わたくし何を隠そう、初めて生で観た芸人は阿曽山さんです(笑)
ロン毛、帽子、メガネ、ヒゲ、そしてスカート。
とまぁ〜このように、いかにも何かをしでかしそうなルックスなのに、中身はすごい常識人だったりする。
もしかしたら、私よりも頭かたいかもしれない😅
Wikiを見たら父親が警察官だったと書いてありました。
なにっ!?
お父さんの目に息子はどう映っているのだろうか??


エンタの神様などにも出ていたので、ご存知の方も多いと思いますが、阿曽山さんは実際の裁判で起きたことをネタにしています。普通のお笑いを見るのとは、ちょっと感覚が違うかもしれません。
傍聴に行ったことがない人ならば「法廷ではそんなことが行われてるの!?」「そんな弁護士や裁判官もいるの!?」と驚いてしまうようなリアル裁判の珍妙なやりとりを、阿曽山さんが自前のイラストで解説しながら紹介するという手法。

私が観に行ったライブでも、お客さんは真面目な雰囲気の方が多く、もしかしたら法律を勉強してる人もいたのかもしれません。
質疑応答の時は、次々と途絶えることなく手が上がり、途中から手を上げずに質問し始める人まで出る始末。
「え、なに!?手上げるの面倒くさくなっちゃったの!?」
と、お馴染みの口調でツッコミ入れてました(笑)


そんな阿曽山さんのネタ。テレビ向けのものは、YouTubeで見尽くしてしまったんですよね😅
本には私のまだ知らないネタが(ネタと言っていいのか分かりませんが)あるかもしれないと思い、ネットで調べたところ、いくつも著書がヒットしました。
そして『被告人、前へ。』読んでみたら、知らない話ばかり!
おお、これは買ってみてよかった。

あくまでこの一冊を読んだだけなので、他の本は分かりませんが、テレビではテレビ向きのネタ、本では本向きのネタ、という具合に使い分けている印象でした。
分かりやすくてツッコミ入れやすいのがテレビ用だとすると、『被告人、前へ。』の方は、傍聴で聞き取った内容をもとに、最後の最後に事件を総括して上手いことを言うスタイル。まるで落語家さんみたいな落とし方で、実はこちらが阿曽山さんの真骨頂なのかもしれないです。
ちなみにライブで扱っていたのもテレビ用のネタですが、色んな事情でカットせざるを得なかった詳しい所も聞かせてくれました。
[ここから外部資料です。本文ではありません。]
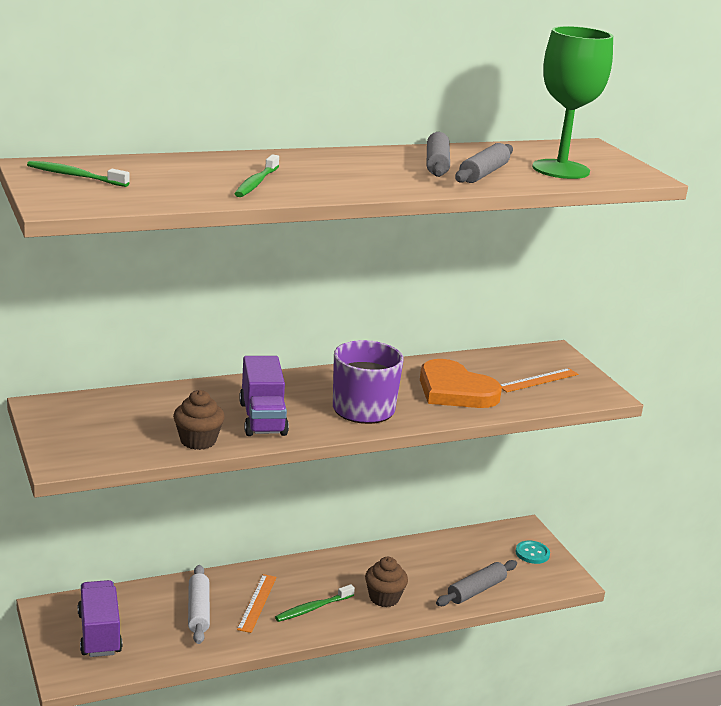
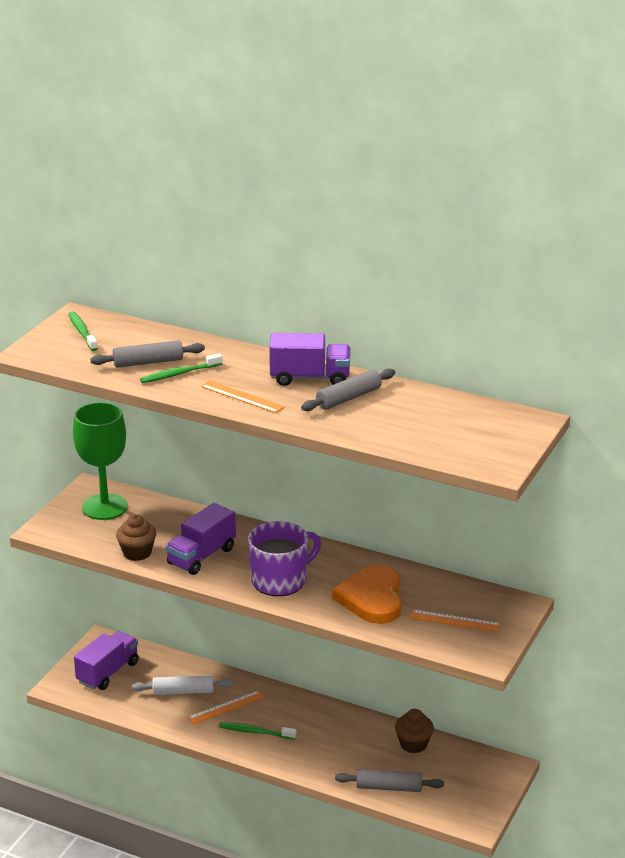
camera: 50 degrees right, 5 degrees up
(198, 611) = (183, 692): white rolling pin -> white rolling pin turned 45 degrees clockwise
(353, 184) = (242, 397): none -> orange ruler
(373, 159) = (310, 378): none -> purple truck
(384, 598) = (314, 753): brown cupcake -> brown cupcake (413, 744)
(483, 173) = (364, 419): grey rolling pin -> grey rolling pin (148, 362)
(532, 553) = (481, 787): turquoise button -> none
(560, 169) = (440, 436): green goblet -> green goblet (104, 507)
本の内容に触れたいですが、、、ちょっと難しいんですよね。
阿曽山さんは実際に傍聴に行き、自分の目で見て自分の耳で聞いたことを書き起こしているので、ある種「レポート」とも言えるわけですが、私がそれをもとに笑いを取りにいくのは違うのかなと。
ホントは色々言いたいけどね!
偽物だと分かっていながらご祝儀まで払った冷やかし参加者だらけの披露宴とかね!なんだそりゃと。
世の中には意味不明の事件が実際にあるものだなと。



あとがきもなかなか衝撃ですよ。
「報道された事件の裁判を傍聴すると、新聞記事と冒頭陳述が違うことに気づく。決して珍しい話ではない。」
マジか!Σ(゚д゚lll)
「しかし、裁判を傍聴しても食い違いに気付くだけで、どちらが正しいのかは分からない。報道と検察官に対して、ちょっとだけ疑いの目を持つだけだ。
 それは、裁判が真相解明の場でないことの証明である。提出された証拠を基に、とりあえずの判断をする場所なのだ。だいたいで行われているのが現状なのです。」

お、おおお:(;゙゚'ω゚'):

「多分、世の中は正確さを求めてはいないのでしょう。だいたいで、適当で、アバウト。
 時間稼ぎをする弁護人・感情的に叱責する検察官・居眠りする裁判官、一部の法曹関係者を見ていると、適当と思わざるを得ない。
 そんな中、正確さを求められる人がいる。被告人だ。アバウトでは許されないようです。その期待に応えるかのように、真摯な態度で挑む被告人を見ていると、唯一ちゃんとした人に感じてしまう。皮肉な話だ。」

ちょっとー!!!((((;゚Д゚)))))))そうなの!??




でもね〜、、、実は私も読みながら途中で思ってたんですよ。
ここからは、本の感想ではなく完全に私の持論になりますが。
言い方が難しいけど、裁判が被告人にとって「ご褒美」になってはいないだろうか?と。彼らは結局、悪いことをしたと理解してないんじゃないのかな。だから話が全く噛み合わないし、酷いのになると一人でトンチンカンなオンステージ始めちゃう被告人もいる。もはや一世一代の晴れ舞台と思ってそう。。。
重大な事件を起こせば、色々な人が自分を追いかけ、捕まえ、何故そんなことをしたのかを聞いてくれる。裁判になれば、より多くの人が自分に注目してくれる。彼らはそれを分かってるからやるんじゃないかな。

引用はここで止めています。